Modulation of NMDA receptors by glycine--introduction to some basic aspects and recent developments.

Glycine is a co-agonist at NMDA receptors and it's presence is a prerequisite for channel activation by glutamate or NMDA. Physiological concentrations reduce one form of NMDA receptor-desensitization. Interactions between the glycineB site and other domains of the NMDA receptor are complex and include the glutamate, Mg2+ and polyamines sites. Glycine shows different affinities at various NMDA receptor subtypes probably via to allosteric interactions between NMDA2 subunits and the glycine recognition site on the NMDAR1 subunit. There is still some debate whether the glycineB site is saturated in vivo but it seems likely that this depends on regional differences in receptor subtype expression, local glycine or D-serine concentrations and the expression of specific glycine transporters.
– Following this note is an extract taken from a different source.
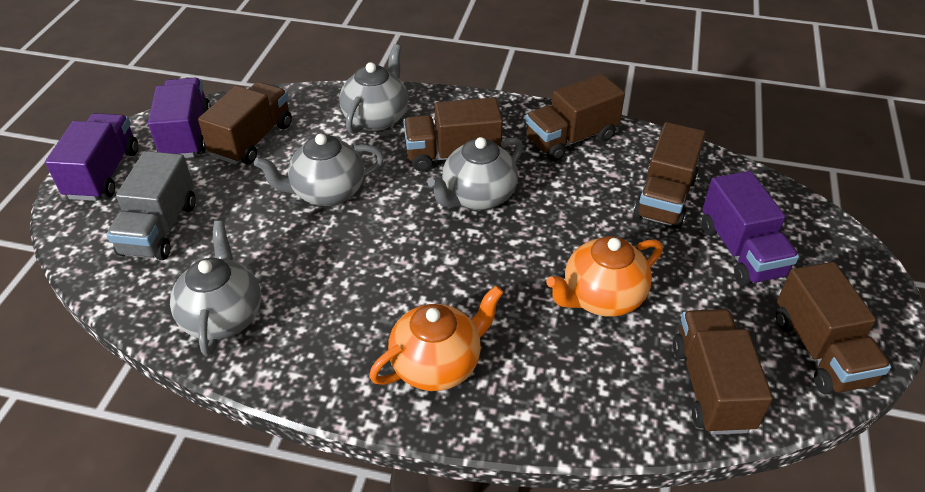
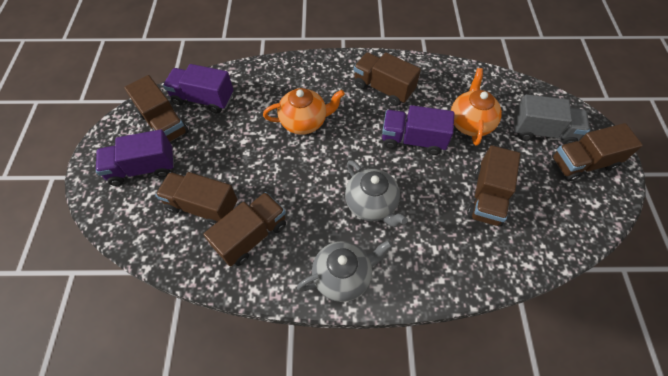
grey teapot: 4 -> 2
GlycineB antagonists and partial agonists have been reported to have good therapeutic indices as neuroprotective agents against focal ischaemia and trauma, anti-epileptics, anxiolytics, anti-psychotomimetics and in models of chronic pain. They clearly lack two potentially serious side effects classically associated with NMDA receptor blockade, namely neurodegenerative changes in the cingulate/retrosplenial cortex and psychotomimetic-like effects. This improved therapeutic profile may be partially due to the ability of full glycineB antagonists to reveal glycine-sensitive desensitization and possibly also via functional and/or regional NMDA receptor subtype selectivity.